The Santa Clara County jail system is seeing its largest surge in COVID-19 cases since a string of record-setting outbreaks in January, underscoring the ongoing infection risk in custody environments even amid wide availability of vaccines.

There were 100 active cases in the county jails as of Tuesday, with the majority reported at the Elmwood men’s jail in Milpitas, according to county data and accounts from family members of people being held in the jails.

The surge began Nov. 2, when 15 new in-custody infections were recorded. In the next seven days, at least 84 new cases surfaced. That figure includes 29 new cases reported Monday, marking the largest one-day total in nine months. A precise figure is not available because the online COVID-19 dashboard maintained by the sheriff’s office has a disparity between daily new cases and current active cases.

A woman whose husband is being held in Elmwood’s M8, a dorm-style unit that has been hard hit by COVID-19 outbreaks since the start of the pandemic says improper mask-wearing by correctional deputies and a lack of adequate clean clothing continue to beset inmates trying to protect themselves in close quarters.

“None of that is right,” said the woman, who asked that her identity be withheld to protect her husband from retaliation for speaking out.

In response to an inquiry from this news organization about the spike in infections, the sheriff’s office said it is adhering to guidelines from the public health department and that protective masks are being provided to people in custody at least three times a week.

The sheriff’s office declined to answer a question about vaccination rates among people in its jail custody, saying only that vaccines are “provided to inmates upon request.” In August, the county responded to a similar inquiry by stating that “due to the high turn-over rate of inmates within our County Correctional facilities, we do not have a percentage of those that are vaccinated.”

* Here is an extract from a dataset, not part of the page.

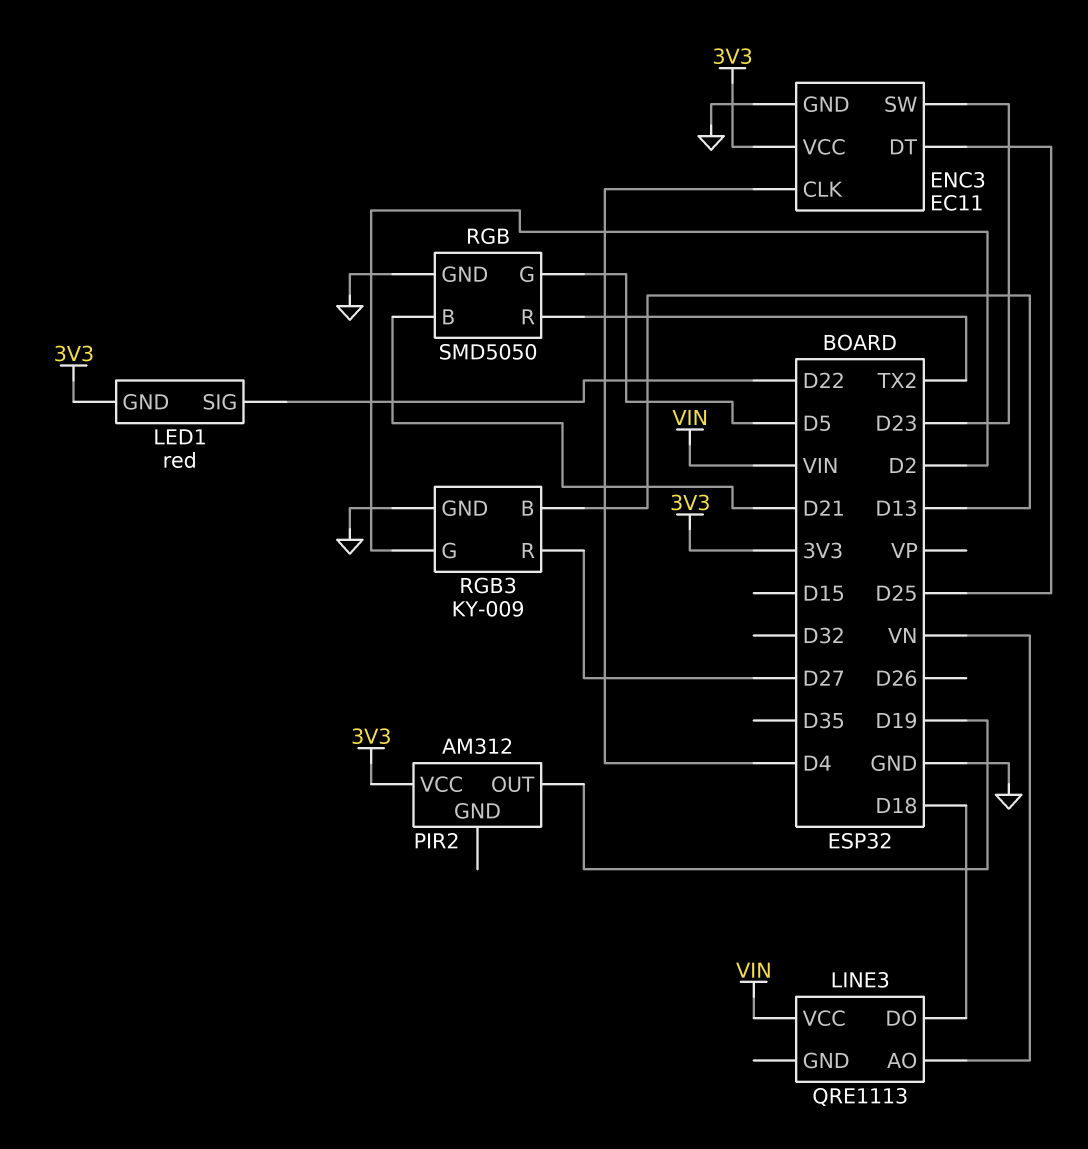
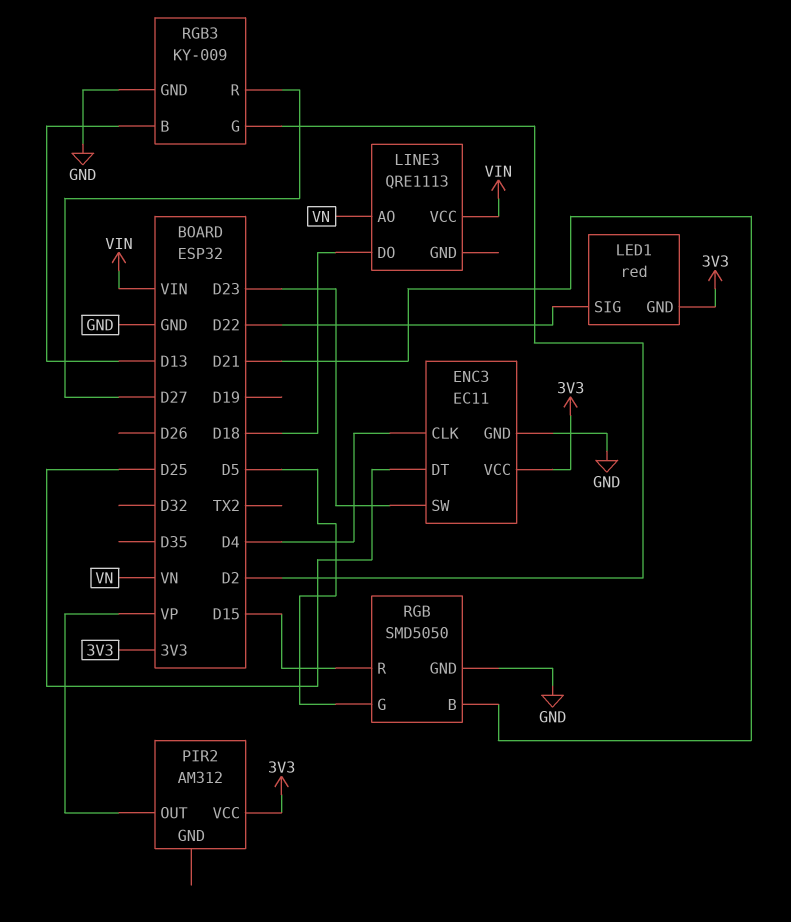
PIR2 pin OUT: D19 -> VP
RGB pin R: TX2 -> D15

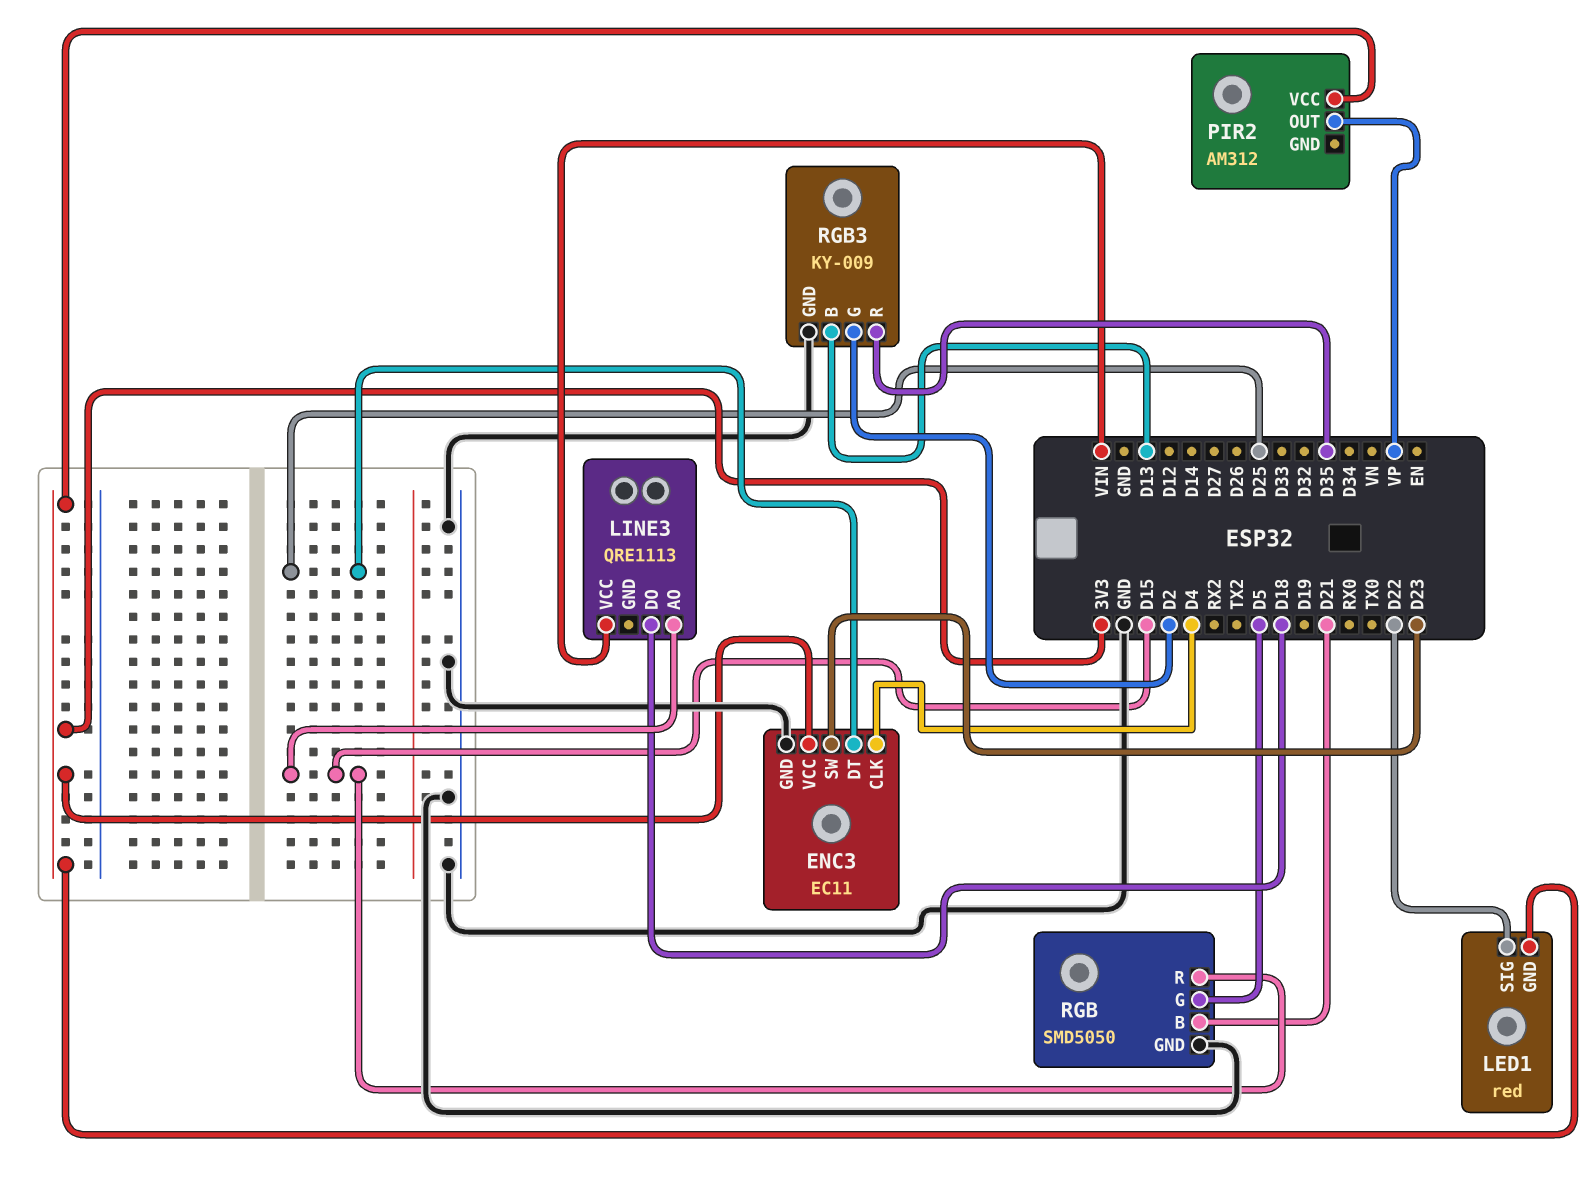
LINE3 pin AO: VN -> D15
RGB3 pin R: D27 -> D35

Public Defender Molly O’Neal, whose office represents the majority of people held in jail custody, said she believes “the jail is doing a good job monitoring newly admitted people,” and lauded the correctional staff’s vaccine adherence, but is still “alarmed at the rise in COVID cases.

“There is work to do to get incarcerated individuals vaccinated as well as the unhoused population in the community who often end up in the jail. This is a stark reminder to continue to keep the jail population low to keep the spread of the virus to a minimum,” O’Neal said. “This involves keeping $0 bail and working diligently to release as many people as possible safely back into the community, as the vast majority of them will be back there in any event.”

O’Neal was referencing an ongoing emergency order repeatedly extended by the county Superior Court, which sets bail for misdemeanor and low-level felony offenses at $0 except for specified offenses, including serious and violent crimes. The aim of the pandemic-related order, first instituted by the state Judicial Council, is to prevent the jails from becoming crowded with people accused of minor crimes.

But the effect of the order, combined with other amnesty-oriented measures from the courts, prosecutors, public defenders and sheriff’s office, has faded. The daily jail census decreased from 3,200 to 2,100 between spring and fall last year, but by Tuesday had surpassed 2,500.

The danger facing inmates may apply equally to the staff tasked with their care. Cal/OSHA, the state’s workplace-injury watchdog, launched a formal inspection Oct. 26 after being alerted by the sheriff’s office that a correctional deputy was hospitalized for a COVID-19 infection contracted while on duty. An agency spokesperson confirmed that the deputy is assigned to the Elmwood jail.

Jose Valle II, an organizer for Silicon Valley De-Bug who focuses on inmate-rights issues, agreed with O’Neal that the COVID-19 risk has lessened, but said the current infection surge in the jails is a reminder that the danger “is not over.”

Valle said problems with cleanliness continue to harm people who get infected in jail and are then quarantined in cells not designed for that purpose.

“Those are not sanitary for a healthy person, let alone someone with COVID-19,” he said.

The woman whose husband is being held at Elmwood added that other preventable risks persist, such as people who have been isolated or quarantined commingling with other inmates during transport from jail to court and back.

“My husband personally observed an inmate at court removed from a cell marked ‘blue band,’ which means infected … the sign was removed and another inmate (was) put in without disinfecting the cell,” she said. “This happened twice.”

In its statement, the sheriff’s office generally addressed the concern by noting that it has worked with public defenders to increase inmates’ access to virtual court appearances and avoid having to travel for minor procedural matters.